Resenhas de livros não costumam começar pela capa. Quem as faz tem de se concentrar, evidentemente, no conteúdo das obras: afinal, capas existem para ser espelhos mais ou menos fiéis -e, sobretudo, atraentes- do que vai dentro. Mas esta merece ser comentada.
Trata-se provavelmente da primeira vez que a capa de um livro sobre gramática estampa com tal destaque uma foto (na verdade, sete) de seu autor. Ora, se o tema é geralmente árido e sempre o mesmo, que diferença faz quem escreve?
Pasquale Cipro Neto tornou-se essa diferença.
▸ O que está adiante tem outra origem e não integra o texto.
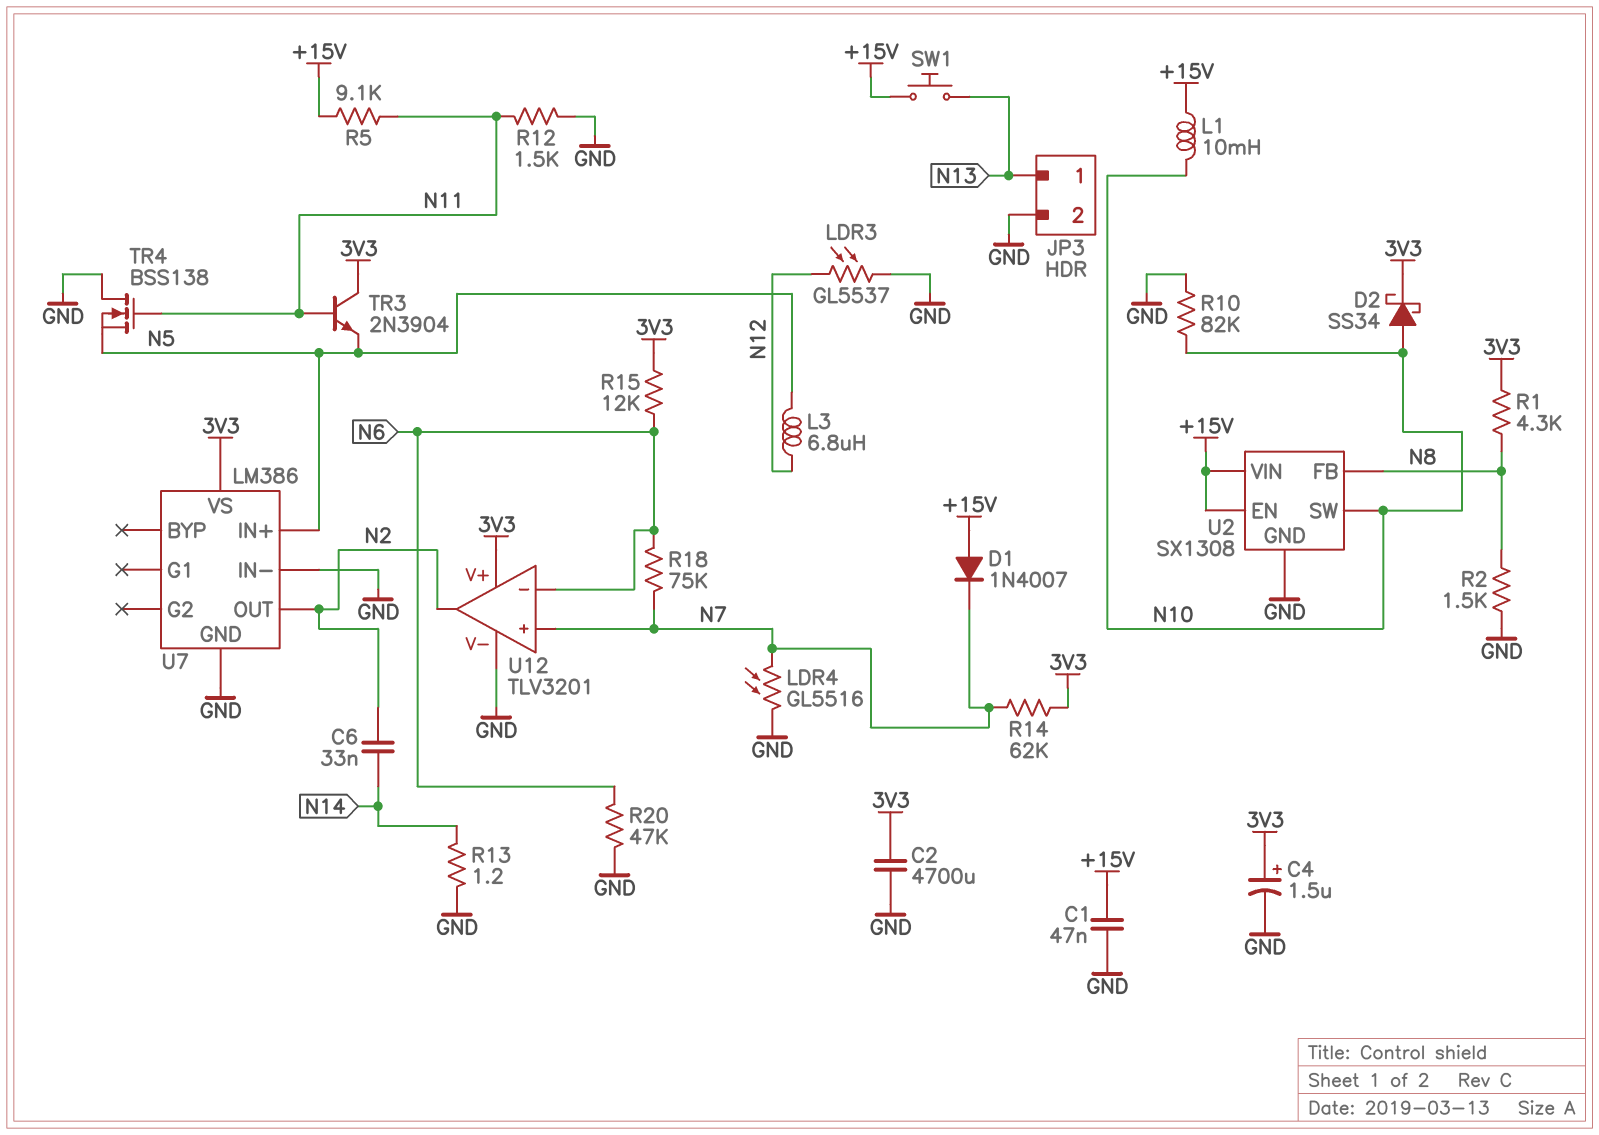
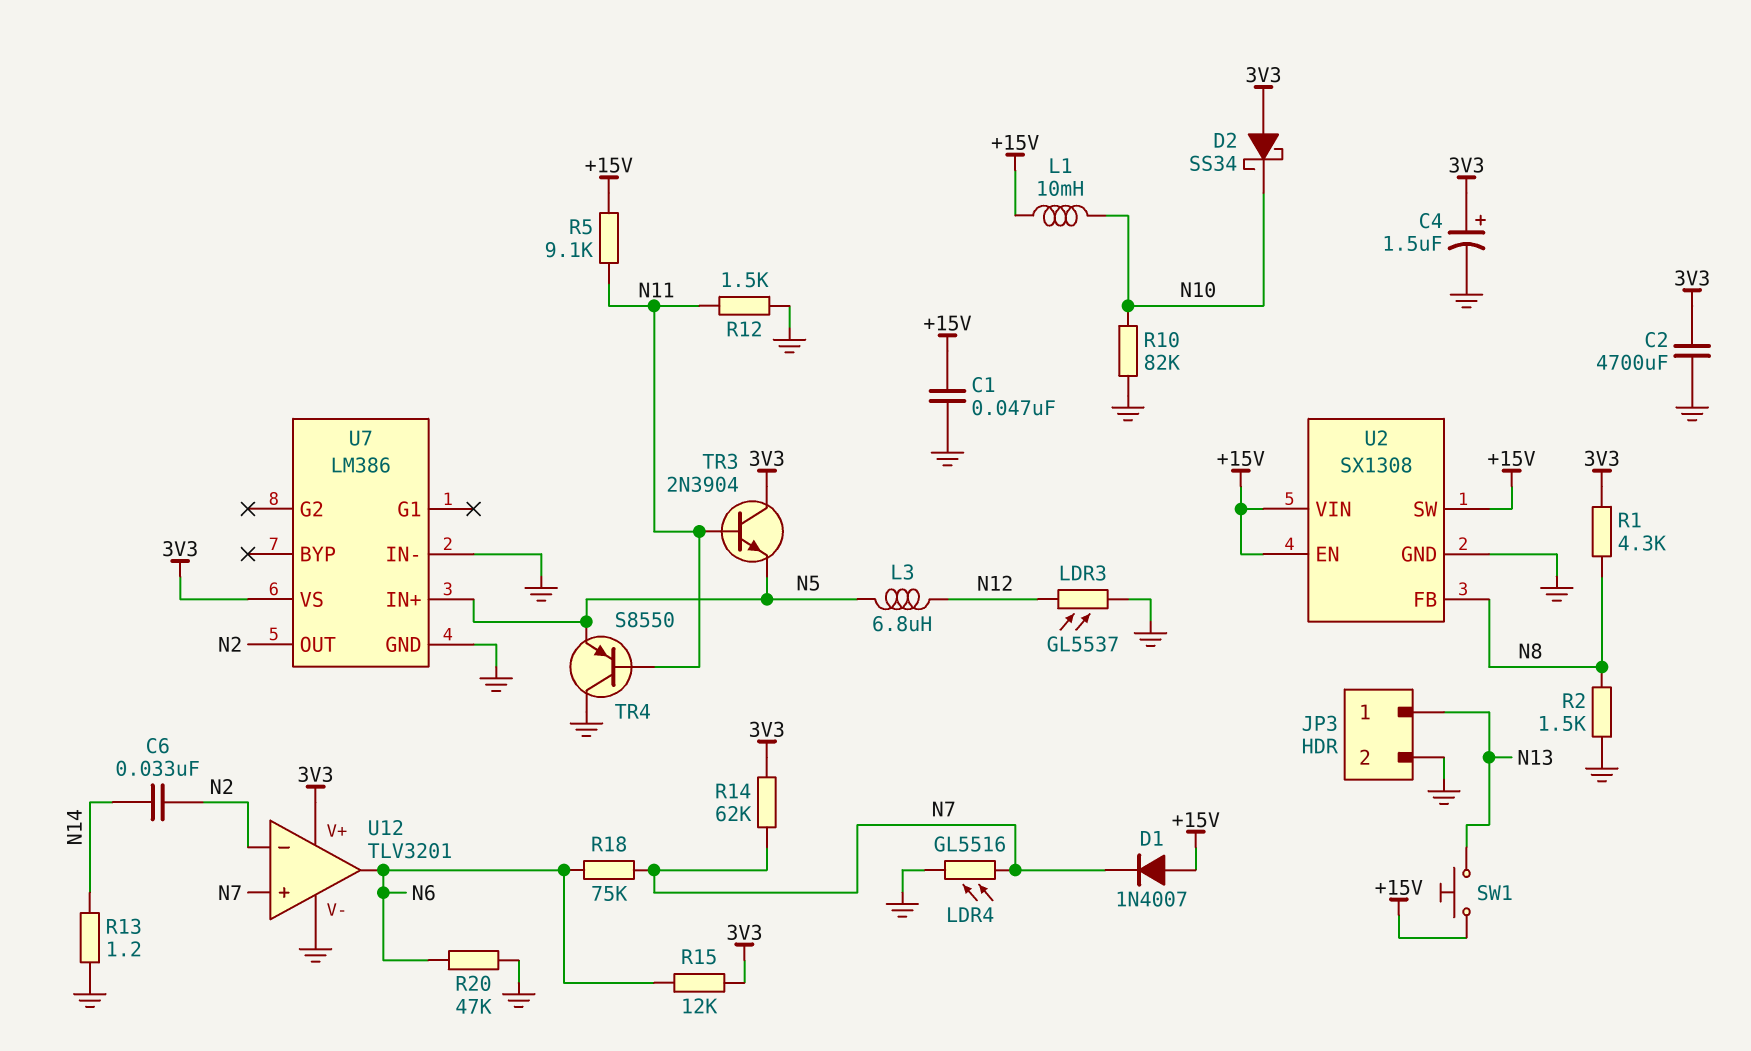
D2: schottky SS34 (A N10, K 3V3) -> schottky SS34 (A 3V3, K N10)
TR4: NMOS BSS138 (G N11, D GND, S N5) -> PNP S8550 (B N11, C GND, E N5)
U2 pin SW: N10 -> +15V
U12 pin in-: N6 -> N2
U12 pin out: N2 -> N6

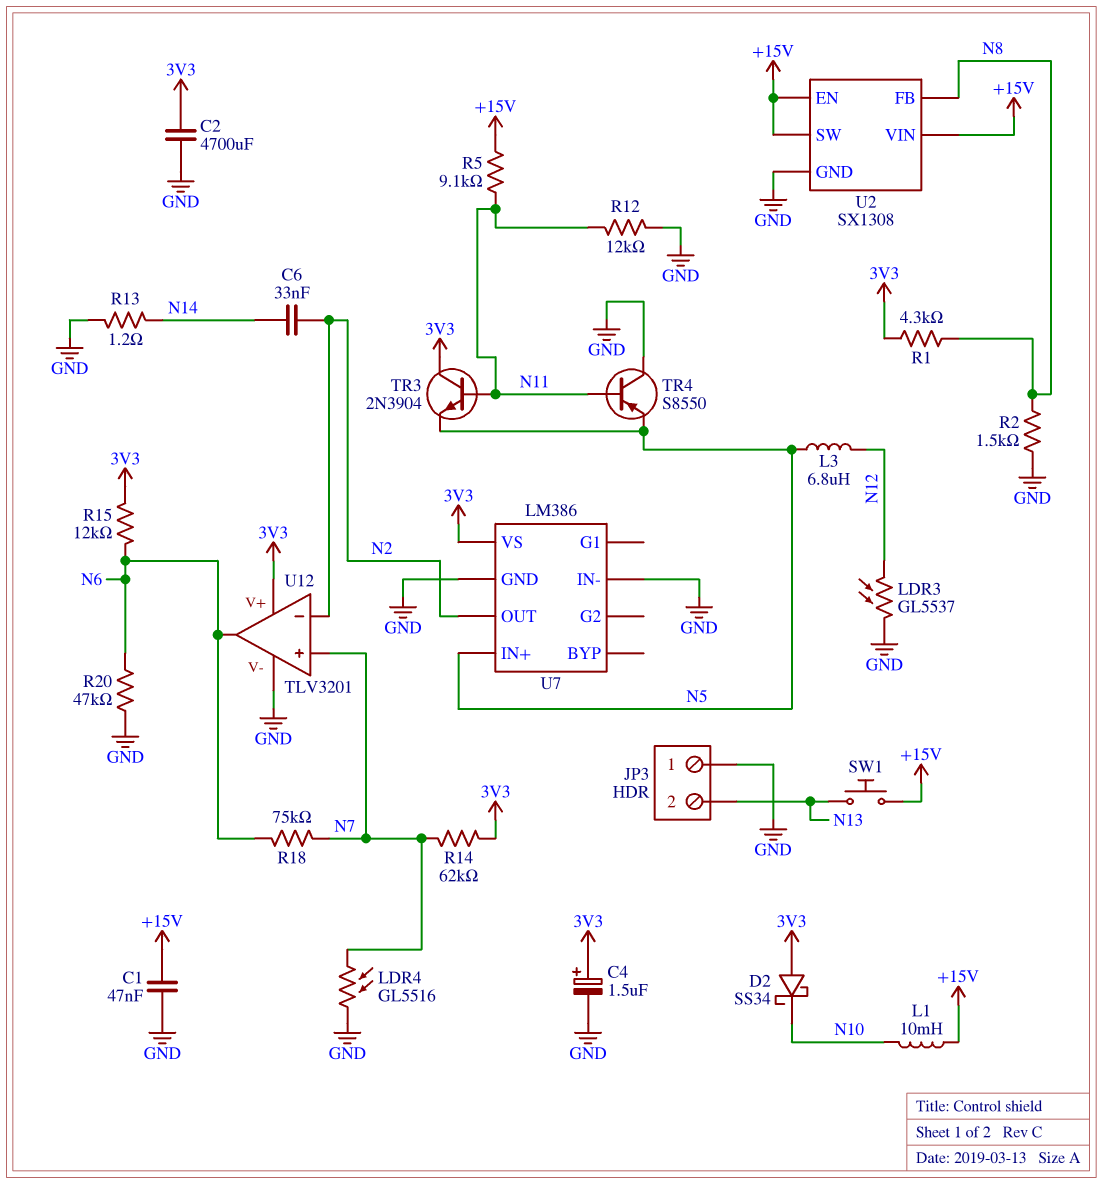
D1: diode 1N4007 (A +15V, K N7) -> none
JP3 pin 1: N13 -> GND
JP3 pin 2: GND -> N13
R10: 82k (GND, N10) -> none
R12: 1.5k (GND, N11) -> 12k (GND, N11)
Sua presença na TV e no rádio e as colunas que assina em revistas e jornais (entre os quais a Folha) conseguiram fazê-lo popular ao lidar com um assunto que predispõe fortemente à antipatia: mostrar às pessoas que elas cometem erros de português -ou, para usar os termos mais suaves do professor, não seguem a norma culta da língua. Hoje, Pasquale é uma espécie de grife gramatical.
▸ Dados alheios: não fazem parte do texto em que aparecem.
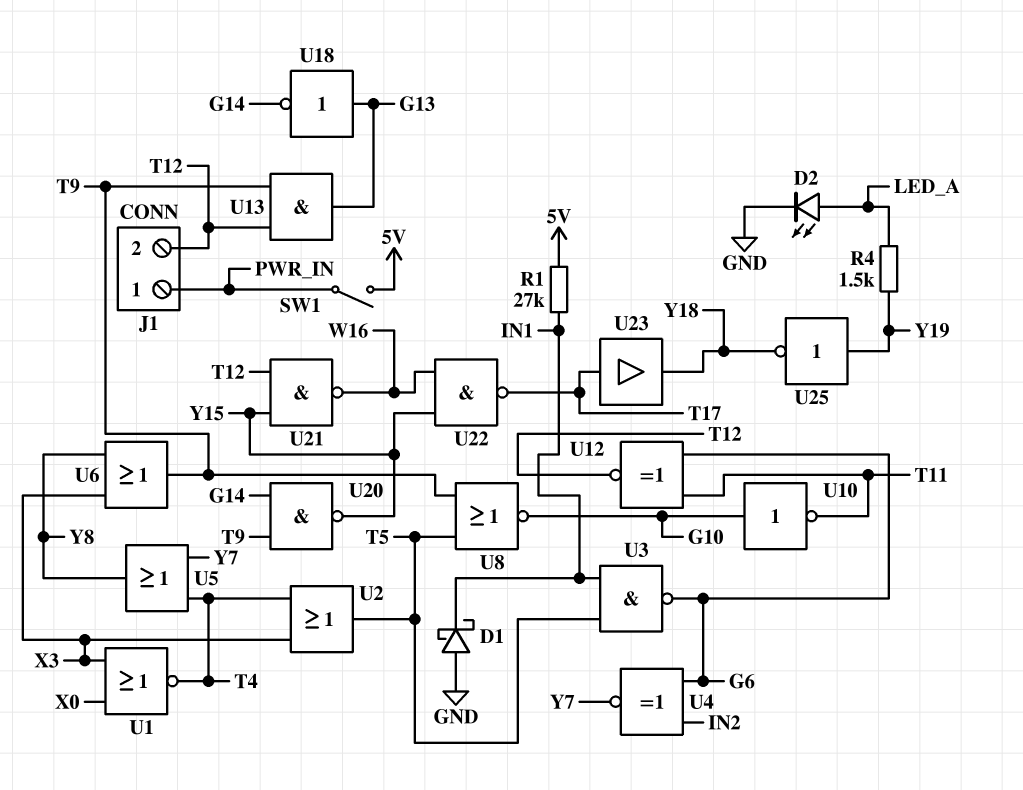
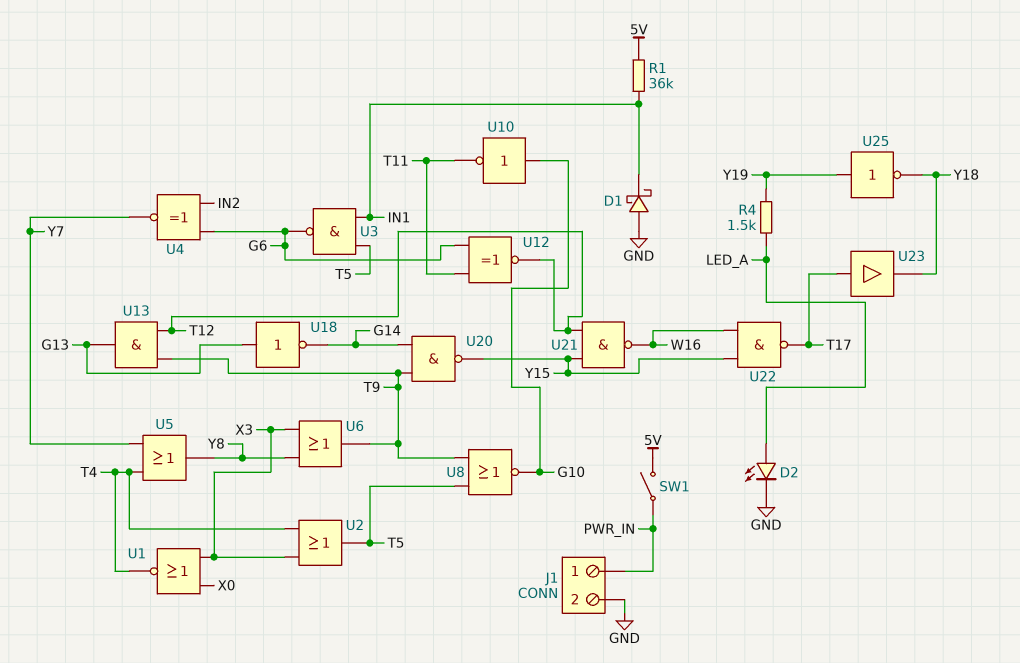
J1 pin 2: T12 -> GND
R1: 27k (5V, IN1) -> 36k (5V, IN1)

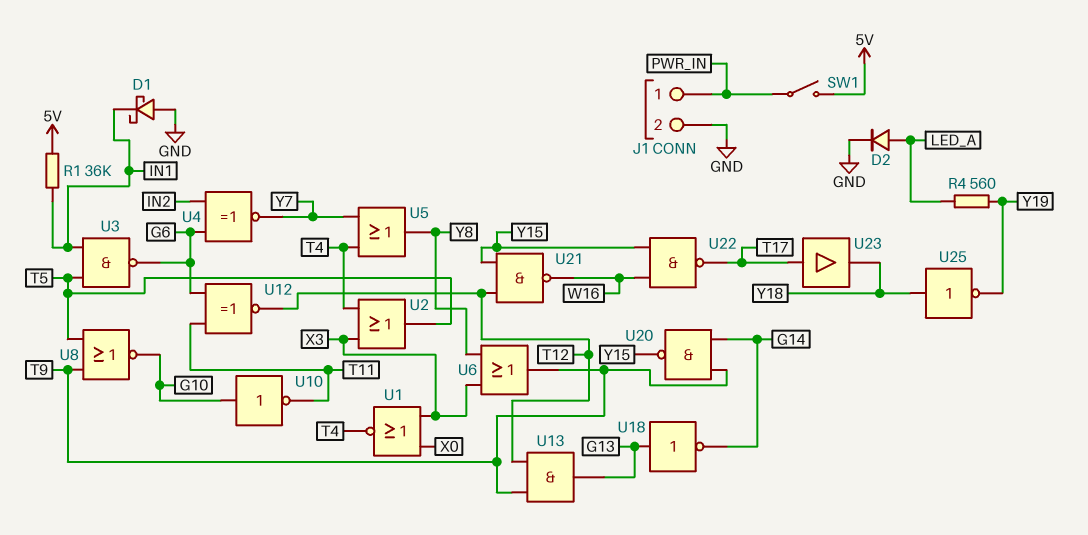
D2: LED (A LED_A, K GND) -> diode (A LED_A, K GND)
R4: 1.5k (LED_A, Y19) -> 560 (LED_A, Y19)
U25: NOT (in Y19, out Y18) -> NOT (in Y18, out Y19)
O livro "Inculta e Bela" faz bom uso editorial dessa grife. É uma compilação dos textos publicados por Pasquale na coluna semanal homônima, no caderno Cotidiano/São Paulo da Folha, entre novembro de 97 e dezembro de 98. As colunas estão dispostas em ordem cronológica e trazem um índice remissivo no final, o que reforça o caráter de "tira-dúvidas" do volume.
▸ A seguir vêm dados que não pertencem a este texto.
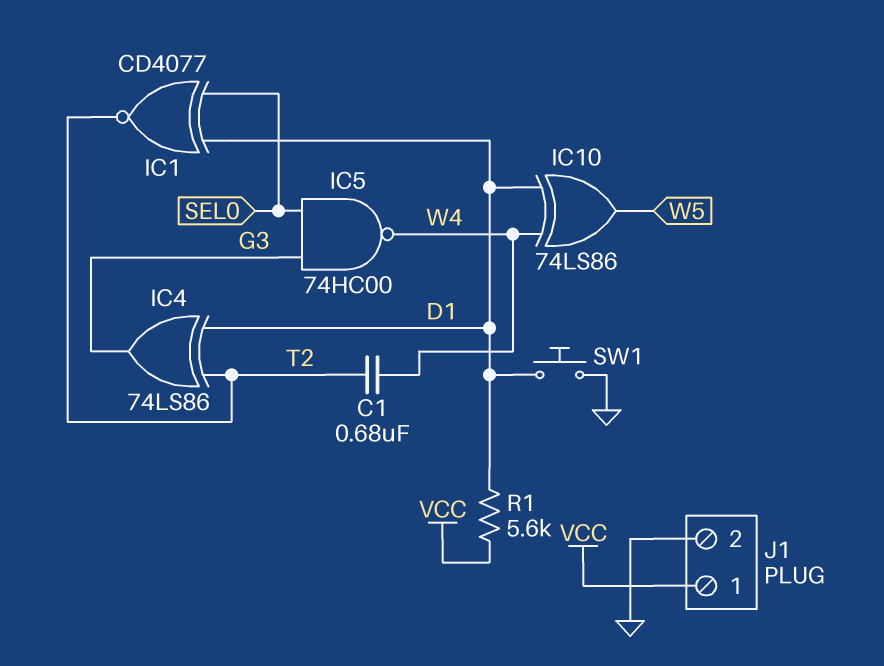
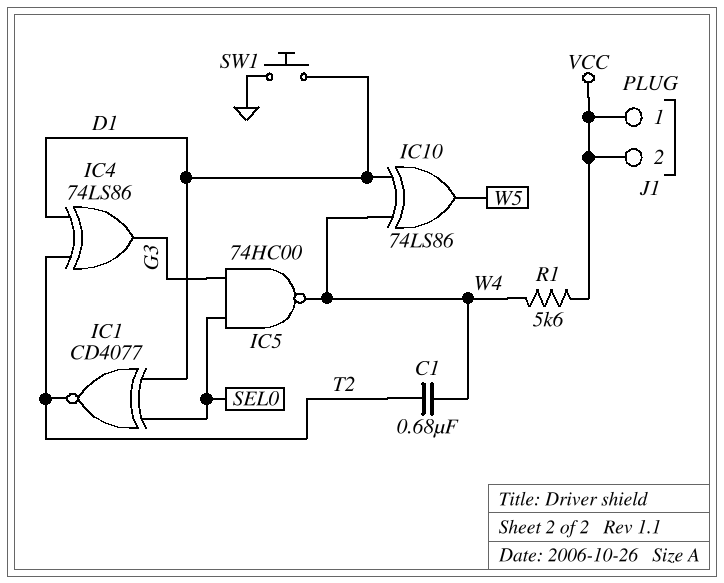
J1 pin 2: GND -> VCC
R1: 5.6k (D1, VCC) -> 5.6k (VCC, W4)

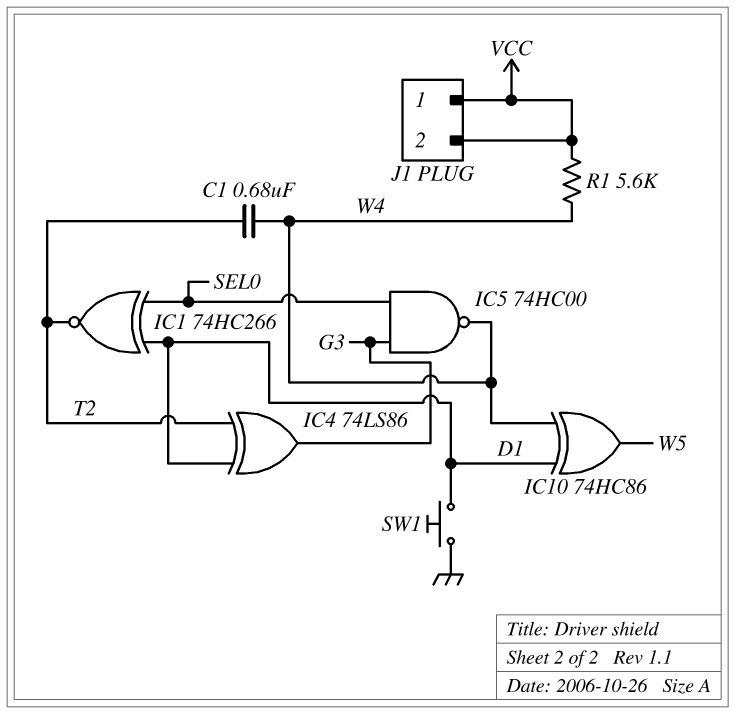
IC1: XNOR CD4077 (in D1, in SEL0, out T2) -> XNOR 74HC266 (in D1, in SEL0, out T2)
IC10: XOR 74LS86 (in D1, in W4, out W5) -> XOR 74HC86 (in D1, in W4, out W5)

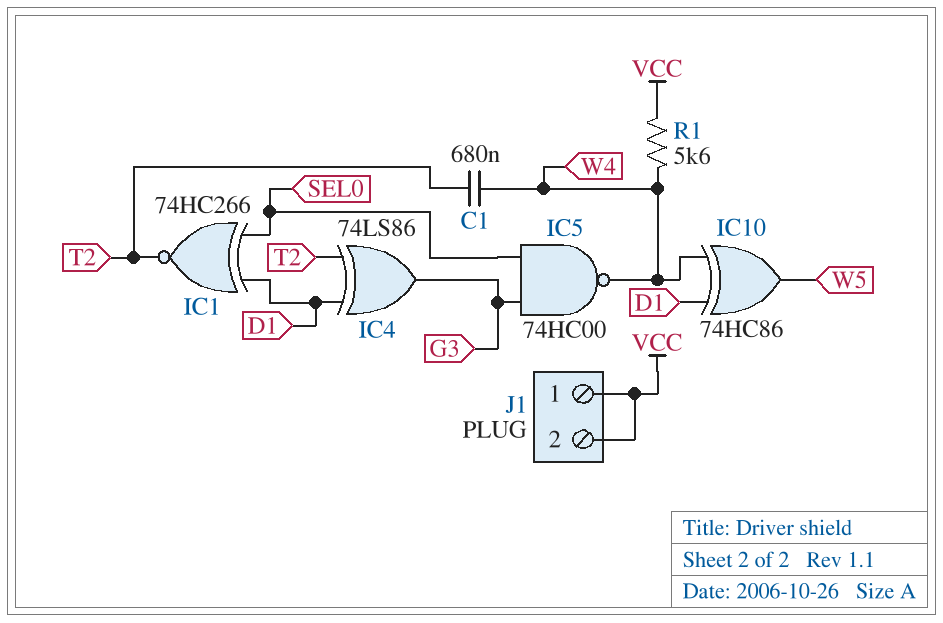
SW1: button (D1, GND) -> none

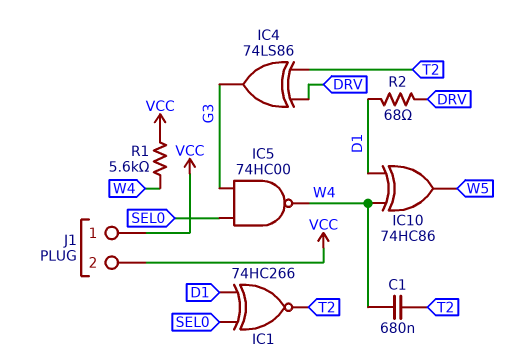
IC4: XOR 74LS86 (in D1, in T2, out G3) -> XOR 74LS86 (in DRV, in T2, out G3)
R2: none -> 68 (D1, DRV)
Sem pretensões à abrangência de uma gramática, o livro dá socorro a quem, por exemplo, precise saber a diferença entre "eminente" e "iminente" ou queira decifrar os mistérios da colocação pronominal. Mas seus textos, às vezes, podem ser lidos como crônicas -especialmente quando Pasquale recorre a histórias pitorescas para ilustrar os tópicos de que trata.

"Fundamentalismo"
Quem julgar o livro pela capa dificilmente se decepcionará. As características da grife estão ali -do recurso constante a letras de MPB, frases publicitárias e trechos de reportagens ao tom de bate-papo que entremeia as explicações professorais, dando-lhes leveza. Mas não só. "Inculta e Bela" desenha, para além da capa, um bom retrato do autor e de sua circunstância nos meios de comunicação por que transita.
Pasquale não faz jus ao rótulo de "fundamentalista" com que alguns querem, aparentemente, enfeitar-lhe a testa. Condena o que considera vícios da linguagem oral, mas insiste na diferença entre esta e a escrita, reconhece a diversidade de falas do Brasil, elogia certos usos coloquiais de palavras e expressões.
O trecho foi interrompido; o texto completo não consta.